You don’t have to share much content online to traipse over into potentially disclosing information about your family, employer, friends, etc. On Twitter especially, I try not to draw others into the social media fray any more than they have already done themselves. As the opening story showed, however, this is far from a fool-proof criterion. The challenge is to avoid disclosing details unwittingly in the course of having online conversations. It requires a pretty active filter, continually asking what could be read into any mention of someone else. As I’ve learned, if there’s any hint of a question about what another person would be willing to share about themselves, avoid specifics, or better yet, ask them directly what’s in and out of their comfort zone.

How often do you participate on social media channels?

Regularity and frequency are vital factors in establishing a successful social media presence. There are clearly different frequency expectations by platform.  Tweeting 10 times a day might be fine, but Facebook or LinkedIn connections aren’t likely looking for updates anywhere near that frequently.

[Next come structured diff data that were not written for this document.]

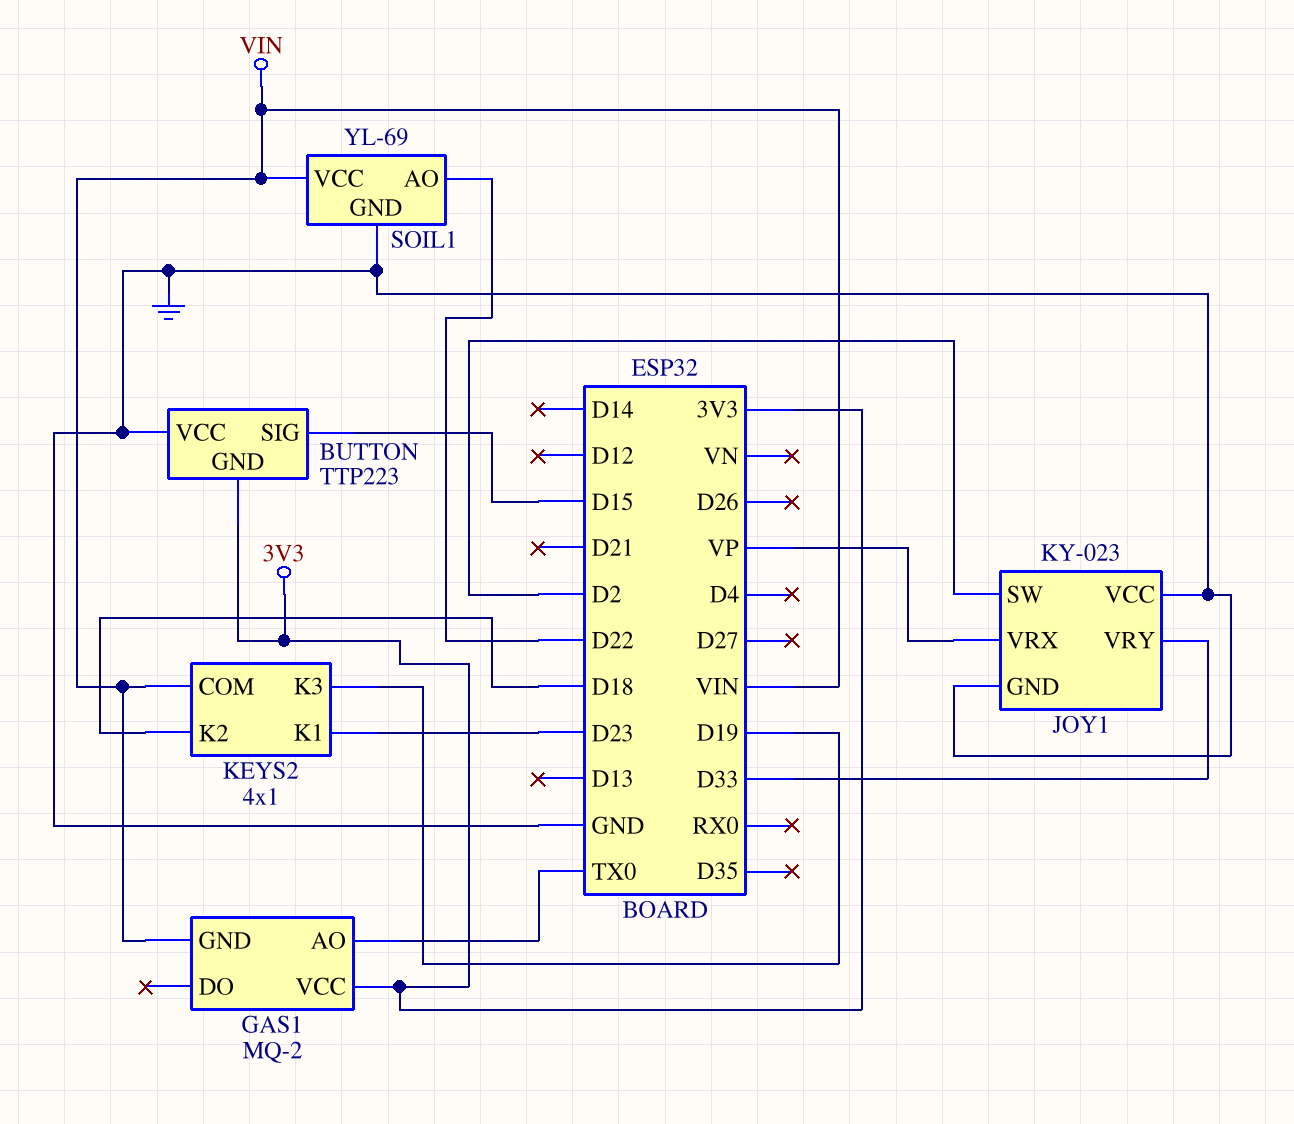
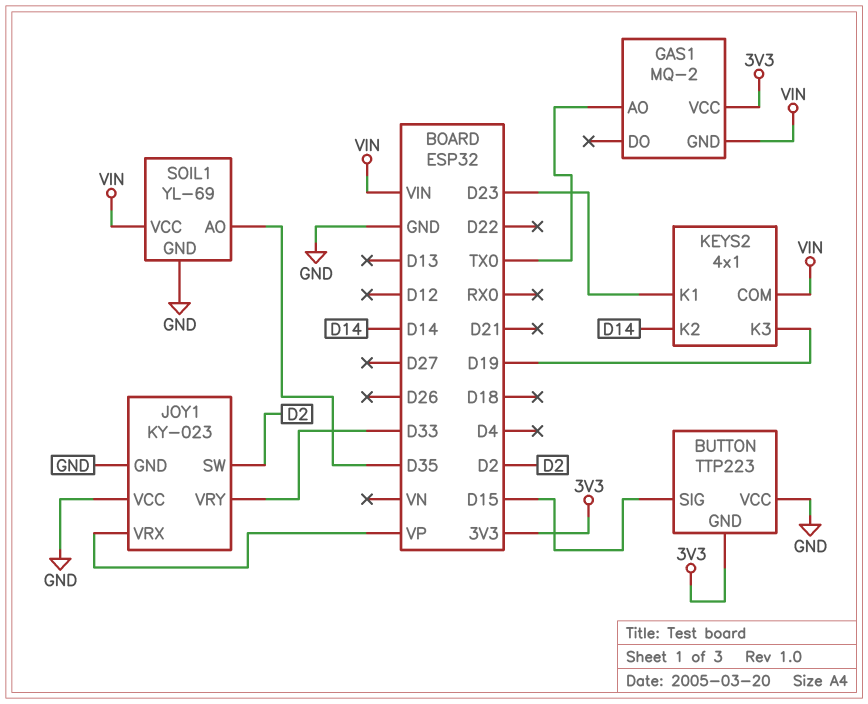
KEYS2 pin K2: D18 -> D14
SOIL1 pin AO: D22 -> D35

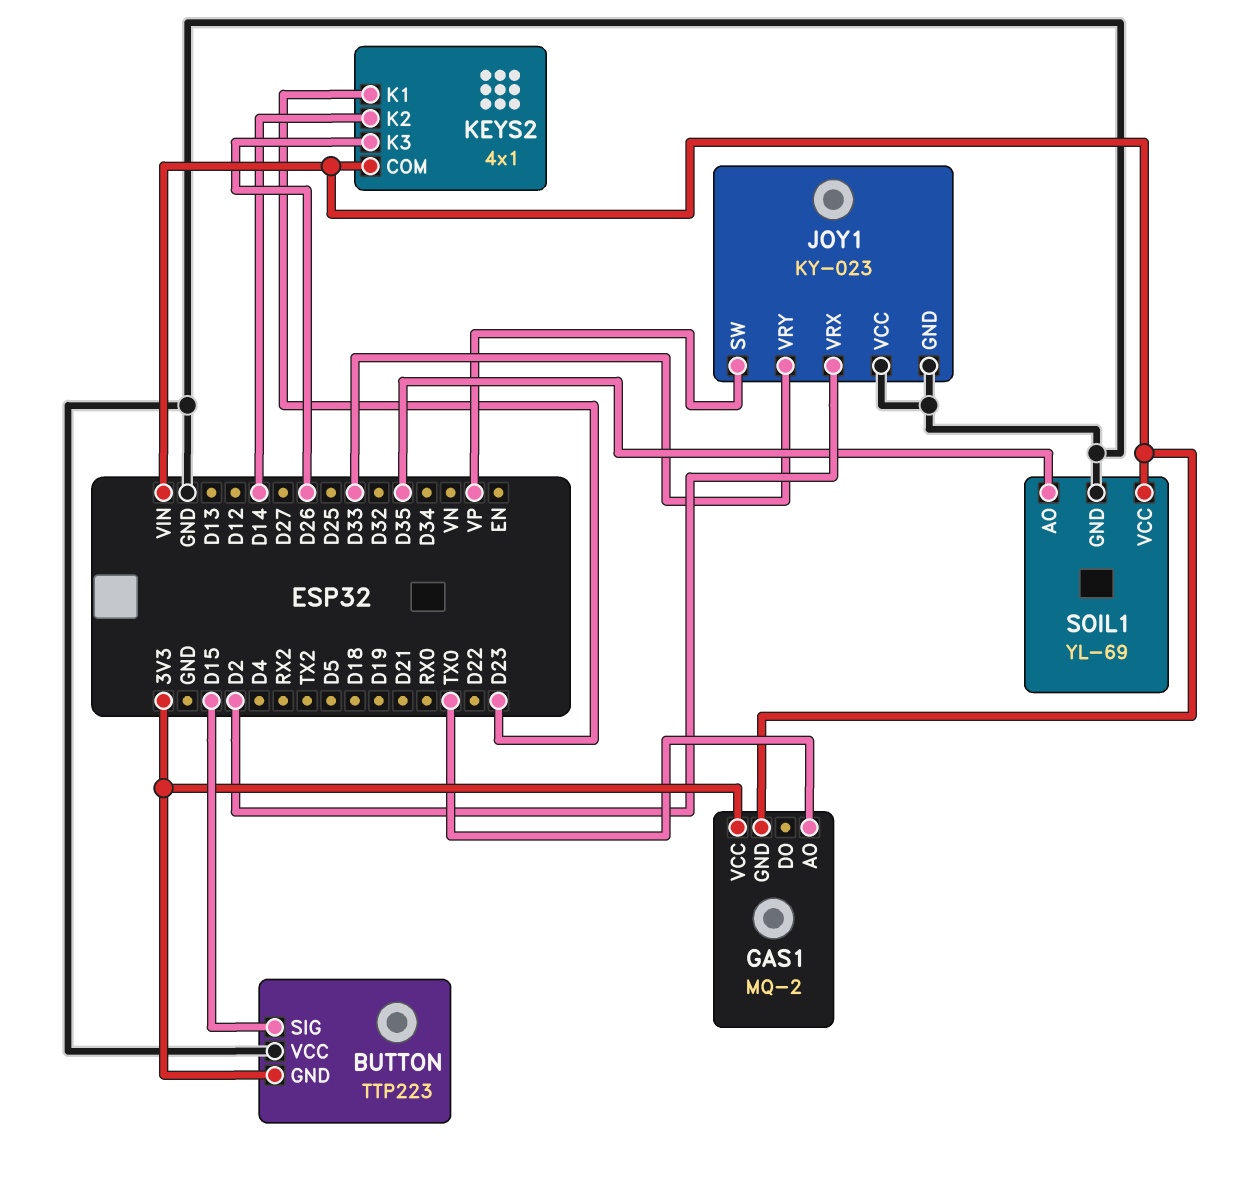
JOY1 pin SW: D2 -> VP
JOY1 pin VRX: VP -> D2
KEYS2 pin K3: D19 -> D26

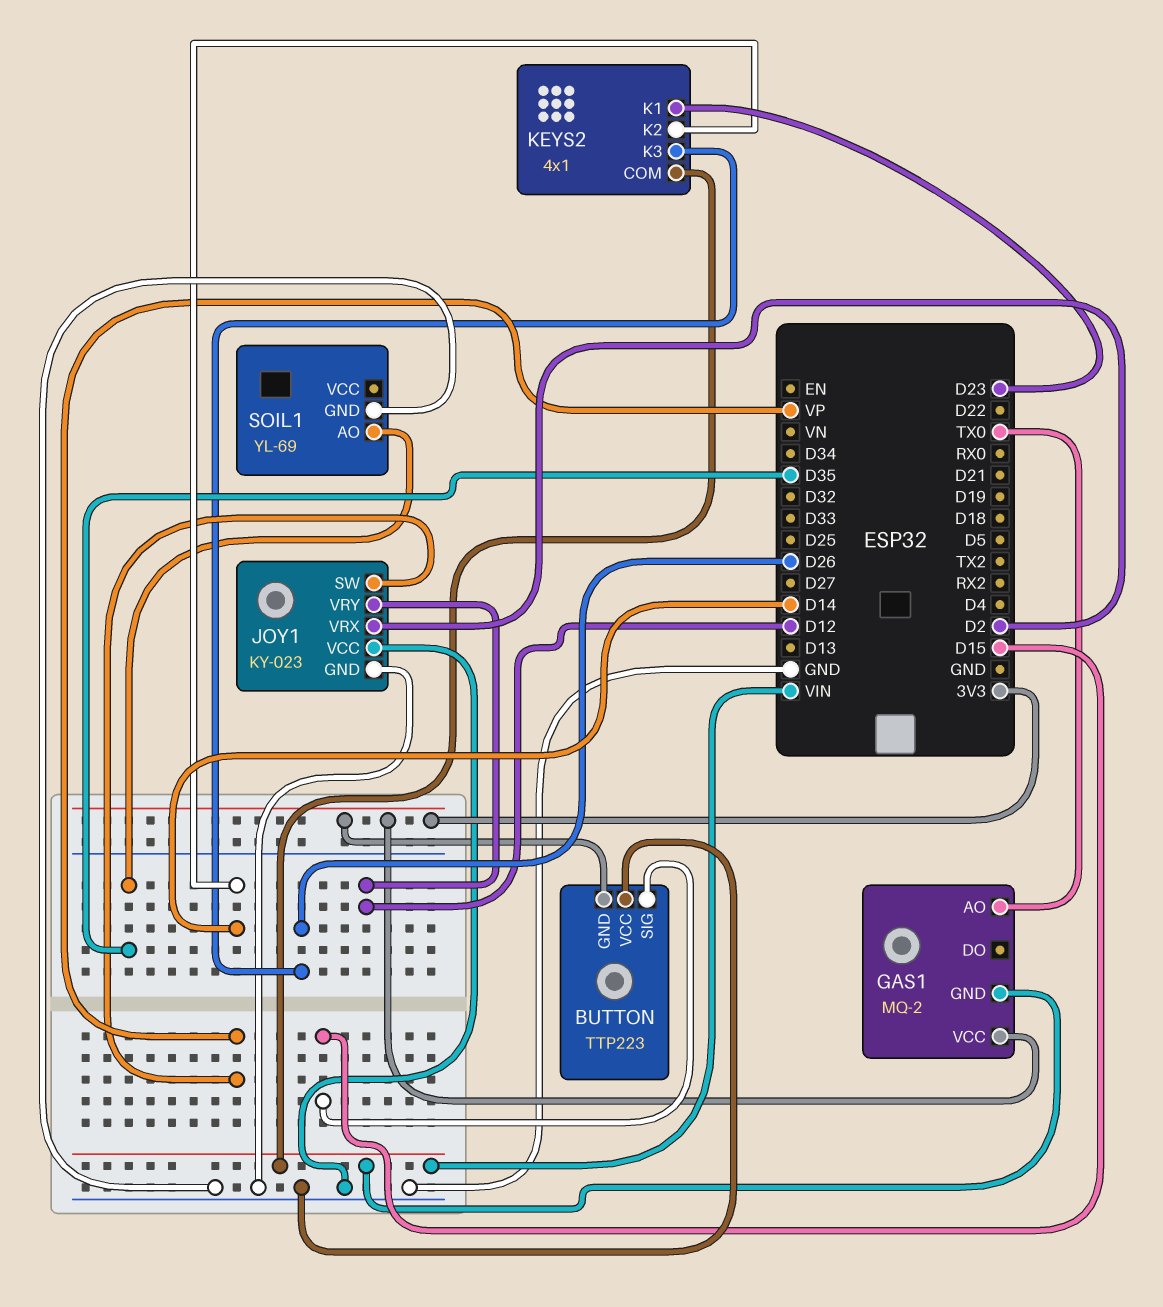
JOY1 pin VRY: D33 -> D12
SOIL1 pin VCC: VIN -> none

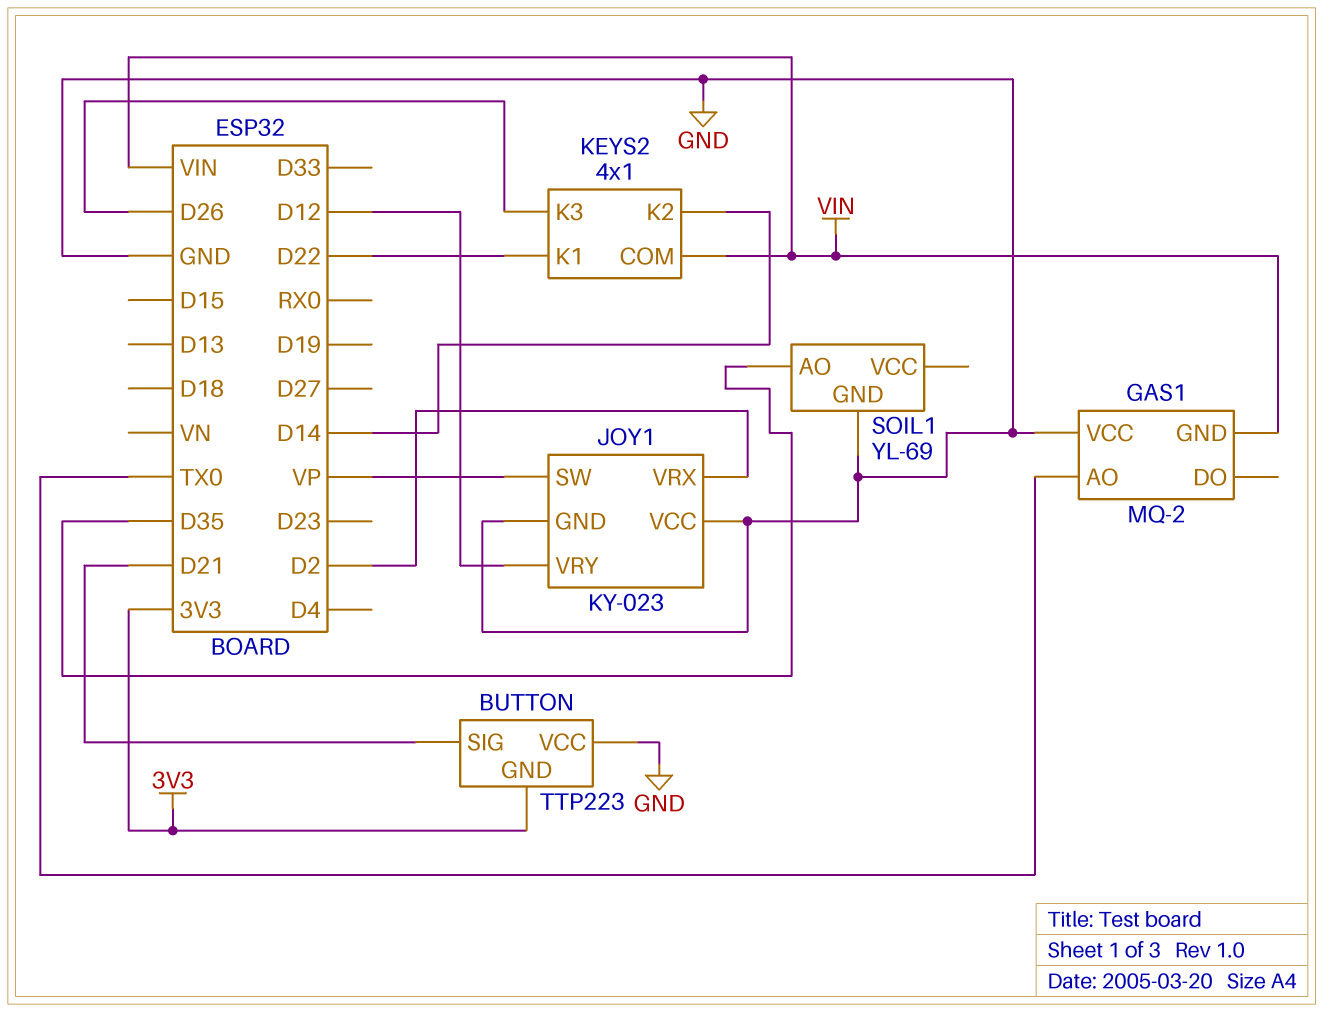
BUTTON pin SIG: D15 -> D21
GAS1 pin VCC: 3V3 -> GND
KEYS2 pin K1: D23 -> D22

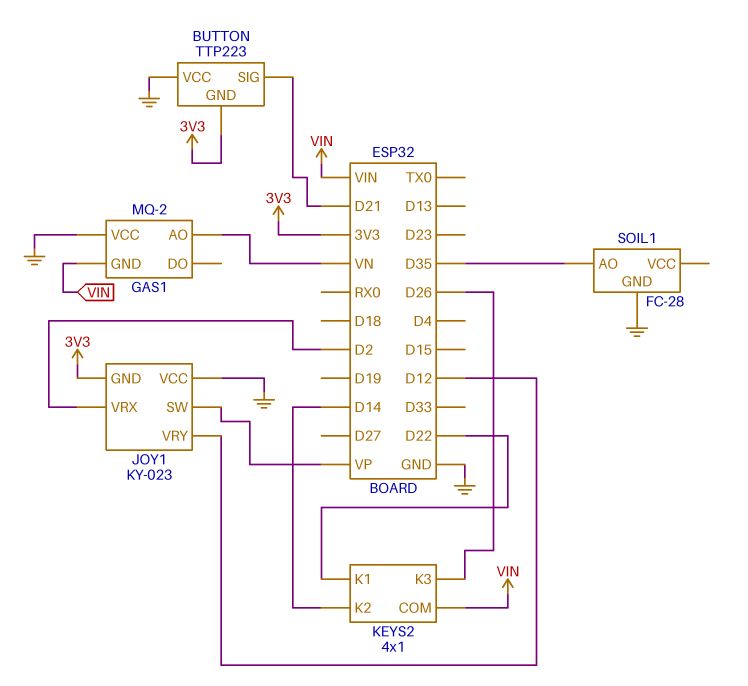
GAS1 pin AO: TX0 -> VN
JOY1 pin GND: GND -> 3V3
SOIL1: YL-69 -> FC-28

It’s important however, to get to an ideal update frequency and become predictable with it over time. Nothing worse than making a splash online, building relationships, then letting them evaporate after you disappear for weeks or months.

What steps are necessary to deepen the level of interaction?

Generally, Twitter connections can seem much more sketchy than those on LinkedIn or Facebook. If Twitter interactions are your basis to get a sense of someone, what makes you comfortable deepening the relationship? Doing it in stages (i.e., email, then phone, then maybe in person) or jumping directly to an offline meeting? While I’ve moved from tweeting/direct messaging to an in-person meeting without even an email in the interim, that doesn’t make sense for everyone. Proceed with caution and the patience to build a connection over time.

How do you put the brakes on heat of the moment responses?

You see lots of passive-aggressive behavior played out online. You have to know the steps to keep yourself out of this pattern since social media interactions tend to cultivate more aggressive interactions than might be typical. Even if it’s not your usual interaction pattern, it’s important to know your potential trigger points, and harness the emotional intelligence, self-discipline, or other circuit breaker to keep you from responding harshly online.

Summary

That’s my starting point for formalizing what I’m doing after a number of years of heavy online activity. How about you? Does it make sense for you to formalize your personal social media guidelines? If so, what questions will you be asking yourself?